The Soviet economic system was a dismal model which failed miserably
and eventually collapsed on its own utopian weight while the free market system
thrived.
Unfortunately today, the Democrats and Social Democrats are gaining
tract in their efforts to resurrect around the world a mummified model of
economic failure, inventing new euphemisms, in order to stay in absolute power
and control of the population.
Wells described the Royal Society whose president had
delivered a speech on “social planning and scientific control.” The Royal
Society, he told Stalin, held “revolutionary views and insists on the
scientific reorganization of human society. Mentality changes. Your class-war
propaganda has not kept pace with these facts.”
“Capitalist society is in a cul de sac,” Stalin responded, and “A devoted and energetic
revolutionary minority requires the passive support of millions.”
“Revolution, the substitution of one social system for
another, has always been a struggle, a painful and cruel struggle, a life and
death struggle,” Stalin admitted. And the process will not be “spontaneous and
peaceful, it will be complicated, long, and violent.” And the new world order “revolutionaries”

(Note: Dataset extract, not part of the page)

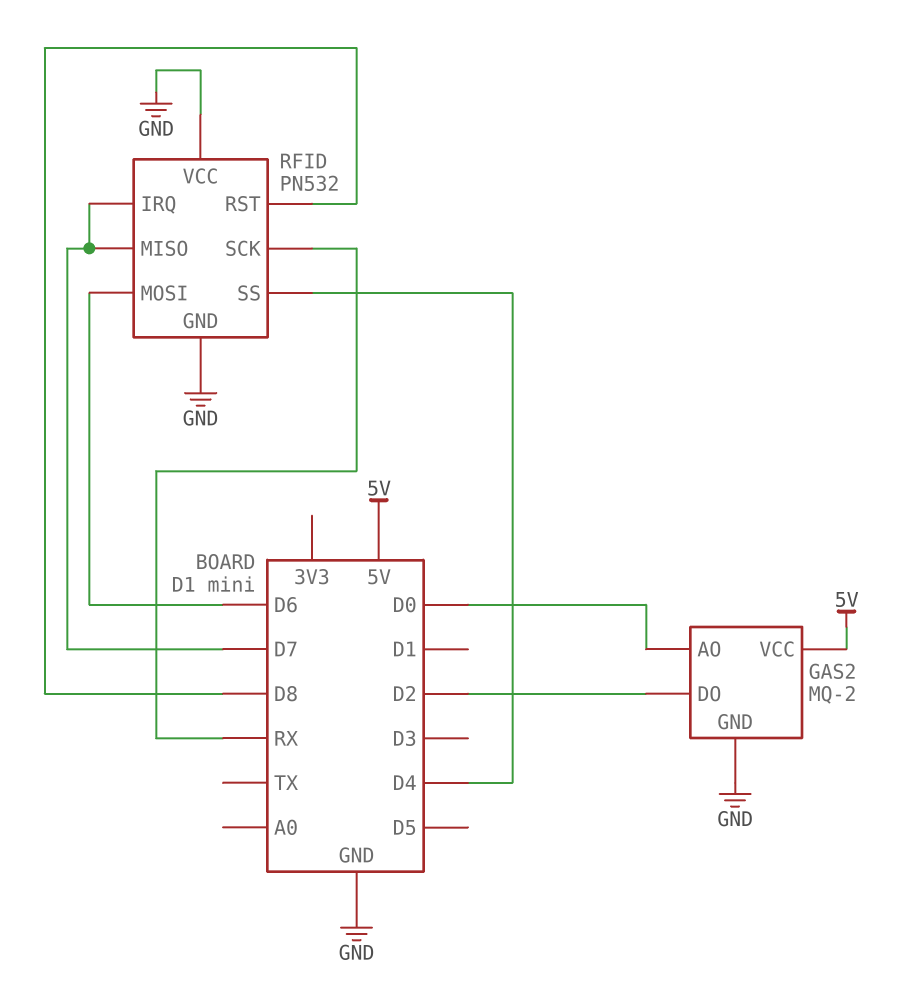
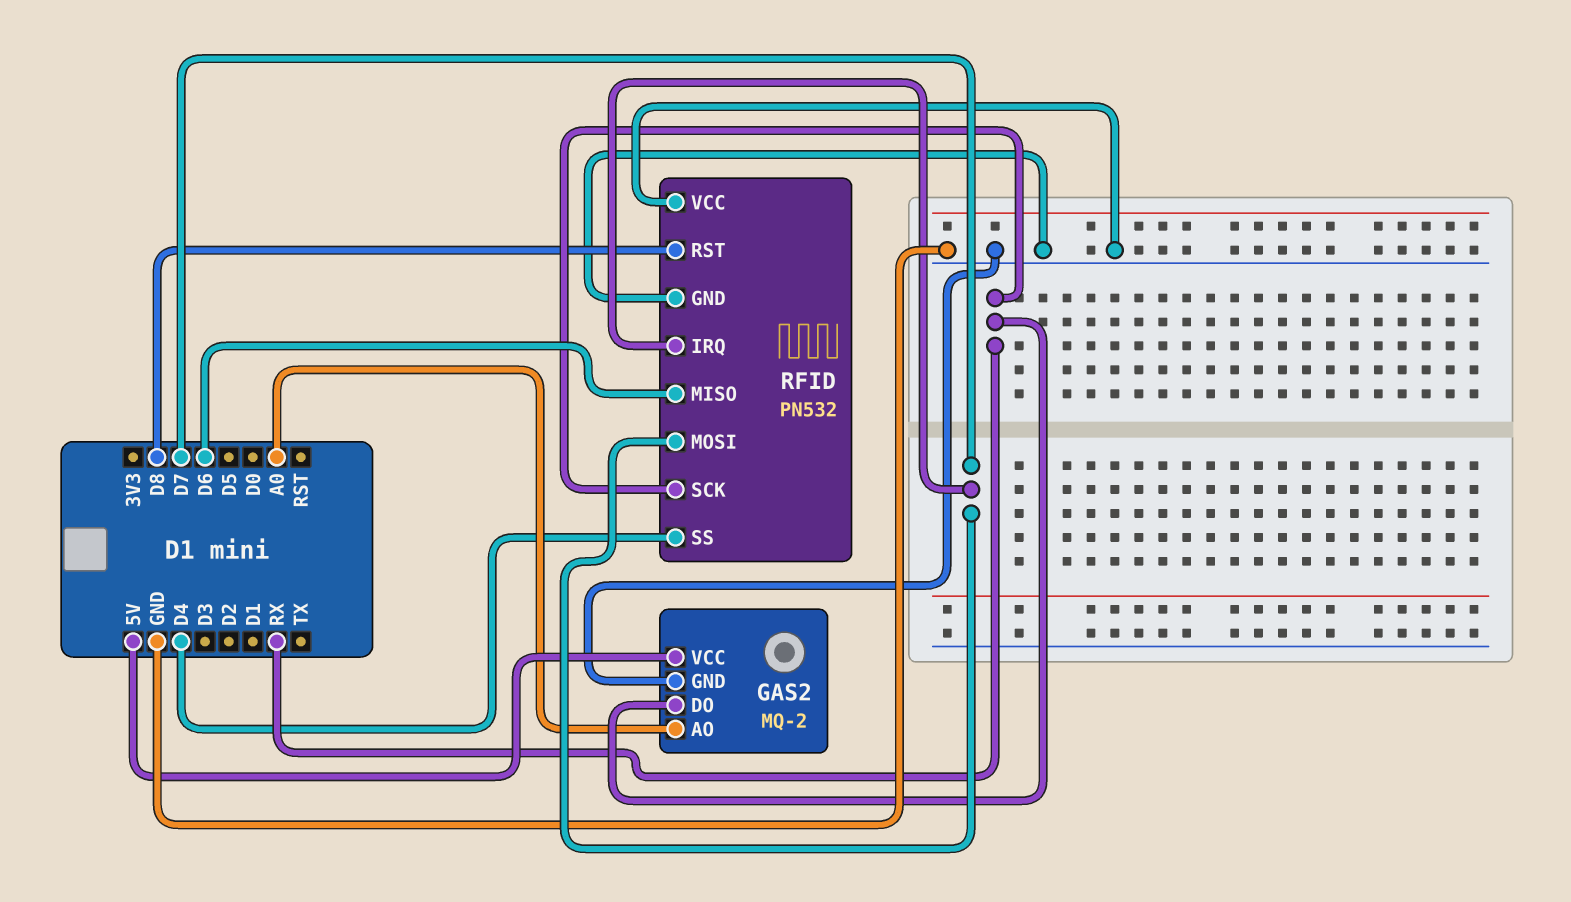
GAS2 pin AO: D0 -> A0
GAS2 pin DO: D2 -> RX
RFID pin MISO: D7 -> D6
RFID pin MOSI: D6 -> D7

should use the police to support them in the fight against “reactionaries.”
“That is why the
Communists say to the working class: Answer violence with violence; do all you
can to prevent the old dying order from crushing you, do not permit it to put
manacles on your hands, on the hands with which you will overthrow the old
system.”
Citing history, both Wells and Stalin described how
Cromwell, on the basis of the Constitution, resorted to violence, beheaded the
king, dispersed the Parliament, arrested many, and beheaded others; how much
blood was shed to overthrow the tsars; how the October Revolution overthrew the
old and decaying Russian capitalist system and how the “Bolsheviks were the
only way out.”
Explaining the Third Estate (the common people) which existed
before the French Revolution, Stalin pointed out that “not a single class has
voluntarily made way for another class” and the “Communists would welcome the
voluntary departure of the bourgeoisie.”
Wells argued that force must be used within existing laws
and “there is no need to disorganize the old system because it is disorganizing
itself enough as it is.” In his opinion, “insurrection against the old order,
against the law, is obsolete, old-fashioned.” In addition to the educational
system which must be radically changed, this is how Wells explained his point
of view:
1.
He supports order.
2.
He attacks the present system “in so far as it
cannot assure order.”
3.
He thinks that “class war propaganda may detach
from socialism just those educated people whom socialism needs.” (H.G. Wells, p.
20 of the interview transcript)
Stalin countered with his own points:
1.
“The social bulwark of the revolution is the
working class.”
2.
An auxiliary force must exist; the Communists
call it a Party.
3.
Political power is the “lever of change” to
create new laws in the interest of the working class.
From my experience, the only interests represented in the
socialism/communism of my youth were the interests of the dictatorial ruling
elite of the Communist Party. They became the millionaire rulers at that time, and,
when disbanded and stripped of power, their heirs became the billionaires of
today.
Ending the interview, Wells thanked Stalin for his
explanations of the fundamentals of socialism and said that millions around the
world hang on to every word Stalin and Roosevelt utter.
Stalin, engaging the infamous and demagogue idea of ‘self-criticism,’
which had sent many honest intellectuals to gulags, replied that much more
could have been done by the Bolsheviks, had they been “cleverer.” Wells
suggested making human beings “cleverer” by inventing a five-year plan for the “reconstruction of the human brain which
obviously lacks many things needed for a perfect social order.”
The idea of mind control, which is not so far-fetched today,
brought shivers down my spine. Bombastic and not-ground-in-reality Five-Year centralized
plans issued by the Communist Party elites and their apparatchiks who had no
idea how the economy should be run, many of whom did not have but an elementary
education and could barely read, write, and do simple math, those plans brought
the economies in all Soviet satellite countries to unmitigated disaster.